The study is evaluating the safety, tolerability, and efficacy of Keytruda as a monotherapy in patients suffering from blood cancer like myelodysplastic syndromes, multiple myeloma, Hodgkin lymphoma, mediastinal large B cell lymphoma and non-Hodgkin’s lymphoma.

The Boeing Co. (BA-Free Report) booked a couple of contracts, worth a cumulative $91.6 million, from the Pentagon on Dec 7.

A $78.7 million delivery order came from the U.S. Air Force on a previously awarded contract for C-32 and C-40 aircraft fleet support. Work on this contract is expected to be completed by Dec 31, 2015.

Under the second contract, Boeing is to exercise the option on a previously awarded contract to continue logistics support, special studies, and local area network sustainment. Boeing is also entitled to carry on maintenance and operations services for the development and delivery of logistics infrastructure for the Space-Based Space Surveillance Block 10 System. This is a modification contract valued at $12.9 million. The contract will run through Jun 20, 2015.

General Electric Company’s (GE-Free Report) unit GE Energy Financial Services, which funds energy infrastructure projects, strengthened its presence in the Japanese renewable energy market with an agreement to build the 42MW Mimasaka Musashi solar plant in Japan in collaboration with Tokyo-based Pacifico Energy.

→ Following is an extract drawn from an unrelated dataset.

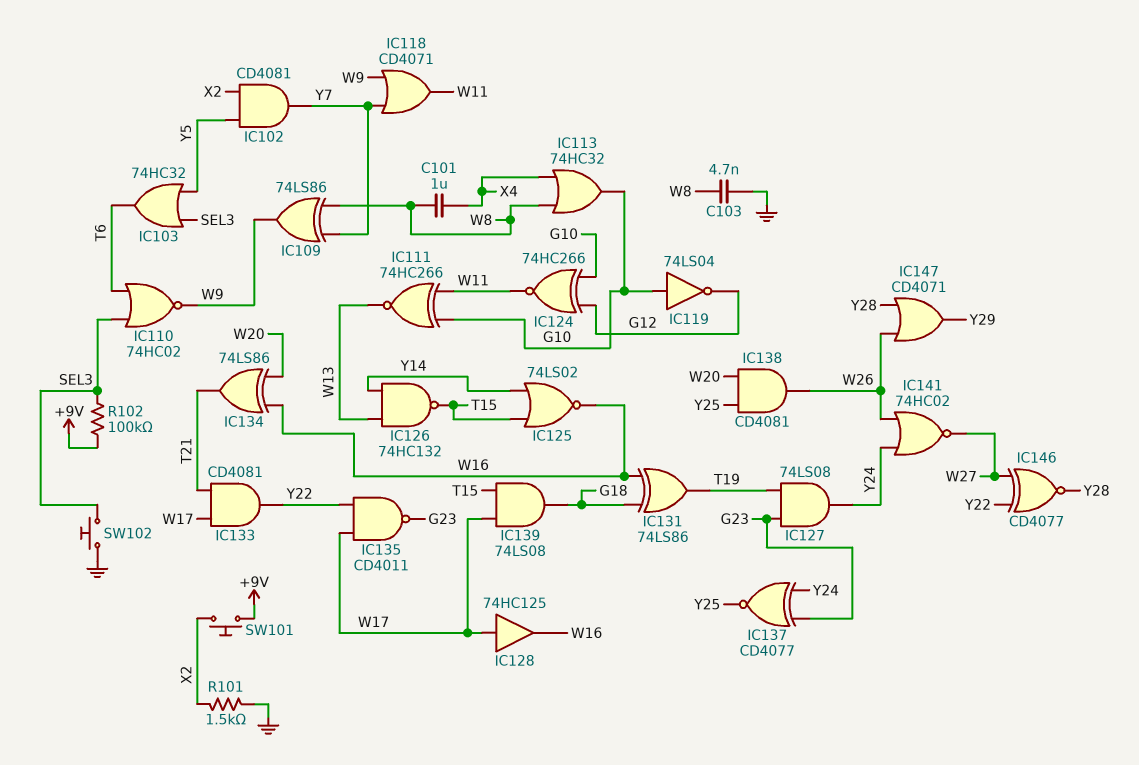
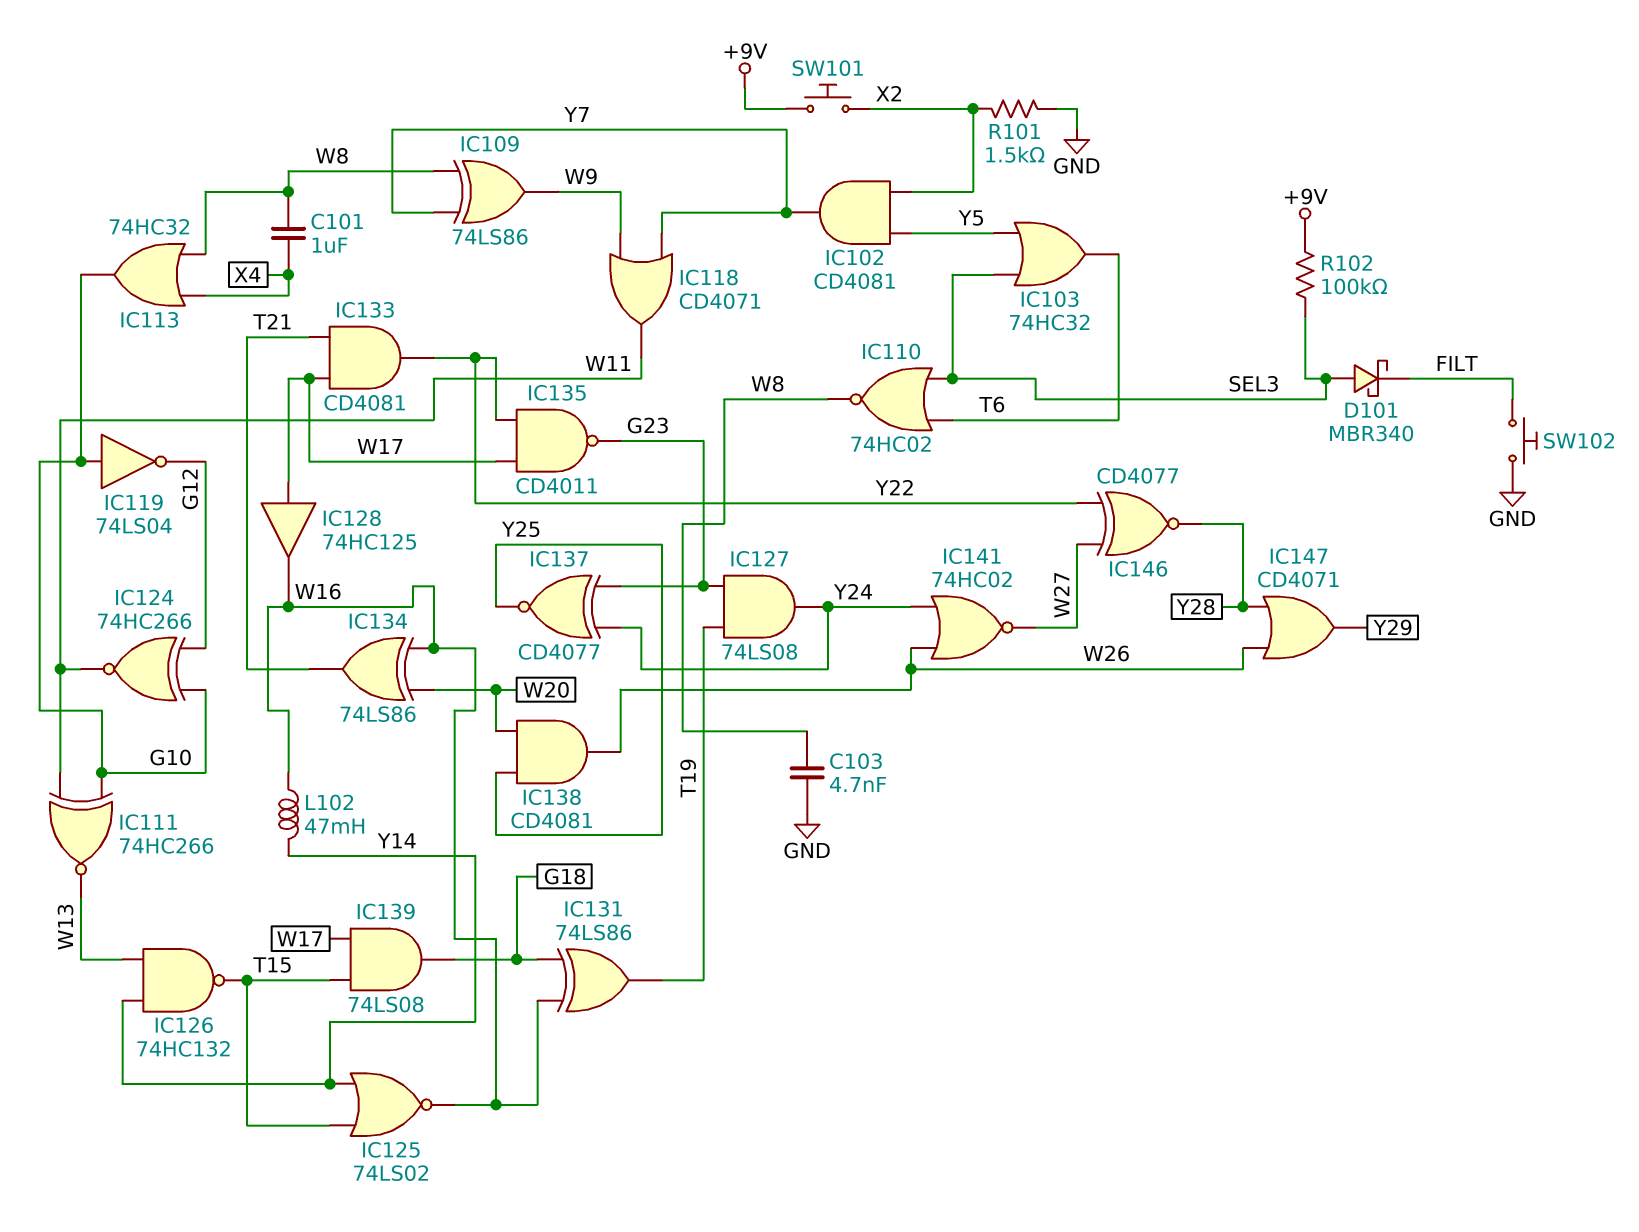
D101: none -> schottky MBR340 (A SEL3, K FILT)
IC110: NOR 74HC02 (in SEL3, in T6, out W9) -> NOR 74HC02 (in SEL3, in T6, out W8)
L102: none -> 47mH (W16, Y14)
SW102: button (GND, SEL3) -> button (FILT, GND)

The GE unit and Virginia Solar Group have both invested in the plant. The funding was executed on a non–recourse project finance basis and was backed by a ¥13billion ($109.2 million) credit facility from the Bank of Tokyo-Mitsubishi UFJ and Chugoku Bank. Additional financial details were kept under wraps.

In a separate development, GE Capital, Rail Services, recently announced that it will deliver 875 tank cars to its customers that adhere by the latest 2015 safety appliance standards. All railcars manufactured after Jan 2015 will be required to meet this new standard.